Comment #2 - Life is a leap of faith in general Lol. You can go down so many different paths and most don't offer much visibility into the future. At least here, I have better influence on future events as long as I stay healthy.

My buddy got all nervous when the DOW sold off in March 2020 dropping from 29,000 to about 19,000 if memory serves. So he sold and kissed off tens of thousands of dollars. Then the DOW bounced back but he didn't get back in. People up there take huge leaps in faith as well. I live here because I have better control of downside risks.

Back in March 2020 a serious liquidity problem emerged in global markets. "Liquidity mismatch" they call it. People feared the start of another 2008 Great Financial Crisis. But the Fed, Trump et al came up 1 trillion real quick to inject liquidity into the financial system. The Fed bailed out Wall Street yet again. Without the Fed coming to the rescue the markets would have continued to implode.

My buddy, who lost piles of money said that he didn't get back in because he doesn't think that the Fed can "pull another rabbit out of the hat". He sleeps much better these days.

Anyway, as long as yield spreads remain compressed between corporate debt and US treasuries then market liquidity is healthy. Even for higher risk corporate bonds the yield on the same maturity corporate bonds as US treasury remains compressed according to the BIS. So a 2 year high risk corporate bond yields a bit more than a 2 year US Treasury bond. This indicates investor faith in the issuer of the high yield corporate bond to deliver because the safest bonds on the planet are US Treasuries. If investors lose faith in high yield corporate bonds they will sell them to buy treasuries widening the yield spread.

So people are watching the yield spread closely as well as other indicators like cost of default insurance which are traded as well in a financial instrument called credit default swaps (CDS). So far apparently everything is stable. Lots of liquidity. But I can't verify that. I have zero access to that info.

Ray Dalio would have access. He's on Bloomberg TV a lot. I take him very seriously. He makes great predictions. Though he has been keeping an eye on the when this current credit expansion might end. One other commentator asked why it couldn't keep on expanding like the ever expanding universe. Yet another commentator noted that hopefully everything doesn't end up collapsing into a black hole.

I don't know man. I love watching and learning about this stuff but at my age I wouldn't bet the farm on what might happen. Let's say that they do regulate crypto. That's a major source of funding for many compsnies.
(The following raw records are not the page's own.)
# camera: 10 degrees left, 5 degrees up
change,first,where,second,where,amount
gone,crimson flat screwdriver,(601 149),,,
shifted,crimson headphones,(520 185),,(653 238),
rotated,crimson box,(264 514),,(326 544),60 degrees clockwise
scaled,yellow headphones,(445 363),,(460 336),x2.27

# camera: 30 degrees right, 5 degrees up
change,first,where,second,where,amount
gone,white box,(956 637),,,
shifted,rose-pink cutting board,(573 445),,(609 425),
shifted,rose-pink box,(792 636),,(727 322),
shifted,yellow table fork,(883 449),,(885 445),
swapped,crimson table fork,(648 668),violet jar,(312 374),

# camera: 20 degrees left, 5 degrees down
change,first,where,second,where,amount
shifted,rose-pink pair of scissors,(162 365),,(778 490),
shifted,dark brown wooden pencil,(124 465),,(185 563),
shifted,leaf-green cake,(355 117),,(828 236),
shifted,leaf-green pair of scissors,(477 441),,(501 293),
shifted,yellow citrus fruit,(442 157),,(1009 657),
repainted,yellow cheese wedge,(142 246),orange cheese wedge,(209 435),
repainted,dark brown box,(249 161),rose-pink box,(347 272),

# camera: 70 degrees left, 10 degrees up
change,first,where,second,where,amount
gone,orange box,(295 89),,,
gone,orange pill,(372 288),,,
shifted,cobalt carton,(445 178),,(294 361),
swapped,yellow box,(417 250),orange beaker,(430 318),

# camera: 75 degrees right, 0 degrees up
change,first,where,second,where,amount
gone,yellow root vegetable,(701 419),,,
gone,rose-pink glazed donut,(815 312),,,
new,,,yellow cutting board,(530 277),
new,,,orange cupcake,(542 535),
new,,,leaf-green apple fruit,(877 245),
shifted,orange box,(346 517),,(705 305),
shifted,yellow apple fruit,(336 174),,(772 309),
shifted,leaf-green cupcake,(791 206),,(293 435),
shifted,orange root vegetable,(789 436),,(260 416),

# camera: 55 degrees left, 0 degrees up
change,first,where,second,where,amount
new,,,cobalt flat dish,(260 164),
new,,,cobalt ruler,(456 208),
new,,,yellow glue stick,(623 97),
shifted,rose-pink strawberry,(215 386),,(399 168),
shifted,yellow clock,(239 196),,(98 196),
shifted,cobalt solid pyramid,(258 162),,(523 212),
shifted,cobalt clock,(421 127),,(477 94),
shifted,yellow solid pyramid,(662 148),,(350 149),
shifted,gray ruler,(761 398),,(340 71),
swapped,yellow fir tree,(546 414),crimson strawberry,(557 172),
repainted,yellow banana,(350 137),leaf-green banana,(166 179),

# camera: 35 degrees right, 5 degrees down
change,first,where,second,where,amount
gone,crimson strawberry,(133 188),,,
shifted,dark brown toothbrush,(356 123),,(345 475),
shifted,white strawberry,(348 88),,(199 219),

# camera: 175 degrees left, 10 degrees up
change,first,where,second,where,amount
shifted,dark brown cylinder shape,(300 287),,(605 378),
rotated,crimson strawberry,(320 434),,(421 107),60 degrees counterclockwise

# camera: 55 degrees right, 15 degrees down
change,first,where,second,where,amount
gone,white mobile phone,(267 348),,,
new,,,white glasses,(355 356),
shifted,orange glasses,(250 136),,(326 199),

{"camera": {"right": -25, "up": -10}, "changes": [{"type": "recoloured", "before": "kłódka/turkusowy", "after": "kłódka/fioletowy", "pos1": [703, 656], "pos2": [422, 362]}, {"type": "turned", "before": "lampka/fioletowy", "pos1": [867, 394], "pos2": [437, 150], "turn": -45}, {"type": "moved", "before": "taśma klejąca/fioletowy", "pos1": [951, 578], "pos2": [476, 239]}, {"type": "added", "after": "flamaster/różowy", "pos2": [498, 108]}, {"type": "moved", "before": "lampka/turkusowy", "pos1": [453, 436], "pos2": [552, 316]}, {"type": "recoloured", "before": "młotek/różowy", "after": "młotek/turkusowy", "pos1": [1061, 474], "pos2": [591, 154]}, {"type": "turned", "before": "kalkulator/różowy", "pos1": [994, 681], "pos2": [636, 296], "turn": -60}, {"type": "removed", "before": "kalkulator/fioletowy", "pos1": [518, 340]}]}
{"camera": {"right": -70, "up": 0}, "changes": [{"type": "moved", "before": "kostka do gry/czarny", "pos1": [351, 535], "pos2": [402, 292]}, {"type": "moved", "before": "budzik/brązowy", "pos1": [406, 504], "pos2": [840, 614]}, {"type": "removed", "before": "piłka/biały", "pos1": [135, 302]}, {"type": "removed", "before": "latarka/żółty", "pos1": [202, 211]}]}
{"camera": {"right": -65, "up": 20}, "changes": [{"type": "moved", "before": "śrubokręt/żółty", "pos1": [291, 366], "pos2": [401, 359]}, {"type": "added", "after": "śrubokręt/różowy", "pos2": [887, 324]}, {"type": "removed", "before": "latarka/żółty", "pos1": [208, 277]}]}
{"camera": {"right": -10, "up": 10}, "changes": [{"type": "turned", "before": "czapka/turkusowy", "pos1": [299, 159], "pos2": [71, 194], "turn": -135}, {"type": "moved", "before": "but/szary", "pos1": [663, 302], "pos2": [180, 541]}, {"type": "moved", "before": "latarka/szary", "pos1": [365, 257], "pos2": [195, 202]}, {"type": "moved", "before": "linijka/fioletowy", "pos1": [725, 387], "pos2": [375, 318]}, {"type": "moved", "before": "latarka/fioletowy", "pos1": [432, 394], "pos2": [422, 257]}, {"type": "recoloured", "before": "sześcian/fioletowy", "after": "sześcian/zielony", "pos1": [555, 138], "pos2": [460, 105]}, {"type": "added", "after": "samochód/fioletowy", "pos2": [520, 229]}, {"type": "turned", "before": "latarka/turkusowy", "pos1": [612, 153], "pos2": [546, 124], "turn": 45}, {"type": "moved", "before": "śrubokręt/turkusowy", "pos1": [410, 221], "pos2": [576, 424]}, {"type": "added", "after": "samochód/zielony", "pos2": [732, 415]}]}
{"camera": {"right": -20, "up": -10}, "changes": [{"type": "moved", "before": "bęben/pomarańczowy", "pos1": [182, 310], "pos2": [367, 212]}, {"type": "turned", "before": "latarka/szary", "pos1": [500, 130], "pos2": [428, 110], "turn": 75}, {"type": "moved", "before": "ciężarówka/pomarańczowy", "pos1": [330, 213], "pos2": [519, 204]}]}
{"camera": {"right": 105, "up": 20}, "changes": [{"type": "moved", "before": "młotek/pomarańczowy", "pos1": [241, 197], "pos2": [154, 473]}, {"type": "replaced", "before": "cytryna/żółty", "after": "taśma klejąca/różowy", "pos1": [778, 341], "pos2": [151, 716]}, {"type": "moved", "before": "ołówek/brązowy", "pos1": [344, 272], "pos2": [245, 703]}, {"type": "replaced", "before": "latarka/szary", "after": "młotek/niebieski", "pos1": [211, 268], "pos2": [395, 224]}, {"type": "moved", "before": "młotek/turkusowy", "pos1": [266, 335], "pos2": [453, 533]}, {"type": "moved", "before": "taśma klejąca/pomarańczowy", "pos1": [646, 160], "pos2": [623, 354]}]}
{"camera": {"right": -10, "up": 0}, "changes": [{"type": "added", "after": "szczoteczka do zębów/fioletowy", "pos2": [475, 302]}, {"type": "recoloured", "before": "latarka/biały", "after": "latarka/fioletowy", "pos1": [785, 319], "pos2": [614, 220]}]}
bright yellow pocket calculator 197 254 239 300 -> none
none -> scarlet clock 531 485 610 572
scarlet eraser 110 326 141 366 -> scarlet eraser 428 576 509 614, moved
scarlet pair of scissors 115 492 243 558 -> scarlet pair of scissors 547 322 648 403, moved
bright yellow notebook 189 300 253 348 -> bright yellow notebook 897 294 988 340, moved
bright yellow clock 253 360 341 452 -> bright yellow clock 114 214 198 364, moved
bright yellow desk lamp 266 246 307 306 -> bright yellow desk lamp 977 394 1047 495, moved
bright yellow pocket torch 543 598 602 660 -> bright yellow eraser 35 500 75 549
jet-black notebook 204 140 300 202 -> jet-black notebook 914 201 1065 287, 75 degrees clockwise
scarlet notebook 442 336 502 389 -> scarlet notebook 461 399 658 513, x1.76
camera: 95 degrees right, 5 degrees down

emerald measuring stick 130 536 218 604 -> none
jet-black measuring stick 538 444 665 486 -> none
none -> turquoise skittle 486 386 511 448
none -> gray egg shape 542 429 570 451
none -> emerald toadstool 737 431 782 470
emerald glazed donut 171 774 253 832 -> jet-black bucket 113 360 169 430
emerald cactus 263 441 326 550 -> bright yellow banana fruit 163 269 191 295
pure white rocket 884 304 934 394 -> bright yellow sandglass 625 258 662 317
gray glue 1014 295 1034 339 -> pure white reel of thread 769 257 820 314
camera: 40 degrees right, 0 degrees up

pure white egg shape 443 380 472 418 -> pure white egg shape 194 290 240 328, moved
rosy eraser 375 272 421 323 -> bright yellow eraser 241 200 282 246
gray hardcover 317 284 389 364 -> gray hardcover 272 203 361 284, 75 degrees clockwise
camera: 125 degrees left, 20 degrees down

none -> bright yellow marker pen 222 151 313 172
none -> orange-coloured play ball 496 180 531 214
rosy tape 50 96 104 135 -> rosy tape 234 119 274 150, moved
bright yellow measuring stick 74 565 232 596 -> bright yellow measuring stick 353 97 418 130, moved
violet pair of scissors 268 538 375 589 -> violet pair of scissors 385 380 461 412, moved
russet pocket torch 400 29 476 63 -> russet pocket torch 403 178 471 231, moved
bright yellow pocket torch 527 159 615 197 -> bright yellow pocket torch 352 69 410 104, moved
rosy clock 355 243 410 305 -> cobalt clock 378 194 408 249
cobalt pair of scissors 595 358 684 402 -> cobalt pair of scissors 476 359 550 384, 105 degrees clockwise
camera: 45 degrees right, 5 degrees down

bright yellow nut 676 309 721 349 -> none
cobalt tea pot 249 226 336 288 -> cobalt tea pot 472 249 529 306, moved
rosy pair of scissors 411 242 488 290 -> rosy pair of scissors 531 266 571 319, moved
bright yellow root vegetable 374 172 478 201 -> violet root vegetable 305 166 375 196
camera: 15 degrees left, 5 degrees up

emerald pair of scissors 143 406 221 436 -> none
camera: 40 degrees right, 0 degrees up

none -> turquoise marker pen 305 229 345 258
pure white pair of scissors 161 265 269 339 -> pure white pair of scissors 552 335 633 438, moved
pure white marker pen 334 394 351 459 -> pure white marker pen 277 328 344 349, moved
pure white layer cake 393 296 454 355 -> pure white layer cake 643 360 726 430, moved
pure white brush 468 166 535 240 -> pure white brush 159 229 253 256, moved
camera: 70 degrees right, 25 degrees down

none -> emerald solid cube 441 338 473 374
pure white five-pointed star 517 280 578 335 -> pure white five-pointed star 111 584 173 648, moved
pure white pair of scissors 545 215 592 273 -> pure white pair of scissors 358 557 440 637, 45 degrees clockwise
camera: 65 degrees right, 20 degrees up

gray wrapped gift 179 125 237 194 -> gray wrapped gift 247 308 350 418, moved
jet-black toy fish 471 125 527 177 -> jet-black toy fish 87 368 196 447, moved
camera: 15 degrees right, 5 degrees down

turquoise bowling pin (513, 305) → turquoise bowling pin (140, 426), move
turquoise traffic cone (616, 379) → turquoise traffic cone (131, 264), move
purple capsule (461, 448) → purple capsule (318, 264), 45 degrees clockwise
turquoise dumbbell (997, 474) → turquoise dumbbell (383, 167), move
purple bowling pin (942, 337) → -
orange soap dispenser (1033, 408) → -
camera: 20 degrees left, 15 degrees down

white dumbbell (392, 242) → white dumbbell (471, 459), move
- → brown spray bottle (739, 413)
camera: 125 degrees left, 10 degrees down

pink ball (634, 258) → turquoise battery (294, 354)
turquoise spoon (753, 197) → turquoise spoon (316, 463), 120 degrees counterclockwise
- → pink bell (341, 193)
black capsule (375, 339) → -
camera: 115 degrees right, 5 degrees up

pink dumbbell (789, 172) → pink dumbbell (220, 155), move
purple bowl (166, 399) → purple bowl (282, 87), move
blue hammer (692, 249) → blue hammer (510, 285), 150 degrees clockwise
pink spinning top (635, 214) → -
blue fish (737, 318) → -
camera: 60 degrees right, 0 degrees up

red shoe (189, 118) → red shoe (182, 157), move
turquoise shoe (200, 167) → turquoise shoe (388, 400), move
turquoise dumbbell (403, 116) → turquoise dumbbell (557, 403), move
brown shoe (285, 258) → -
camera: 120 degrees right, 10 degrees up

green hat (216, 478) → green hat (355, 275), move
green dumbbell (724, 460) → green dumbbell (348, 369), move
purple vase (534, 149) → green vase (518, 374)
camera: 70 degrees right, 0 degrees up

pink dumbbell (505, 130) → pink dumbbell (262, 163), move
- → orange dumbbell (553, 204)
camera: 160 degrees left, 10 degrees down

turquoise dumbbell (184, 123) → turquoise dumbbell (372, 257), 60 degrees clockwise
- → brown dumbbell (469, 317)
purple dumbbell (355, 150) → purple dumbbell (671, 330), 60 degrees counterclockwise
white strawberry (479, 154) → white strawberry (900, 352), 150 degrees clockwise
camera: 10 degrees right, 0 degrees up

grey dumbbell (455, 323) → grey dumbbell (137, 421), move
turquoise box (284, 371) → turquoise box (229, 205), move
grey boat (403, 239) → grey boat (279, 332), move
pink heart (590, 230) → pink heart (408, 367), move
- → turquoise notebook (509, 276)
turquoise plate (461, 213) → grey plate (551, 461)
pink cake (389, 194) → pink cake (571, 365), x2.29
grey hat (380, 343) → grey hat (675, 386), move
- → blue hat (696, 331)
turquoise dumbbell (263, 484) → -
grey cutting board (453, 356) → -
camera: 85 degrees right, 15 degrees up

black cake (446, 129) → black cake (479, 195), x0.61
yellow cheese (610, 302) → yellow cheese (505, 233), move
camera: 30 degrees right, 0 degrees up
Yeah a lot of the crypto money has questionable sources but crypto is a way to to put it to work but it seems to have become a major provider of money to companies. If you start regulating crypto then you will materially affect the bond yield spreads, CDSs etc and trigger domino effects in the broader equity and credit markets because you will be creating a liquidity or cash flow bottleneck.

But the retail investor won't see it coming. Others, like Dalio, will. They'll short, short interest will shoot up, retail investors will see that but by then it's too late because bid interest will drop creating a long squeeze where longs can't sell because doing so drops the share price even more.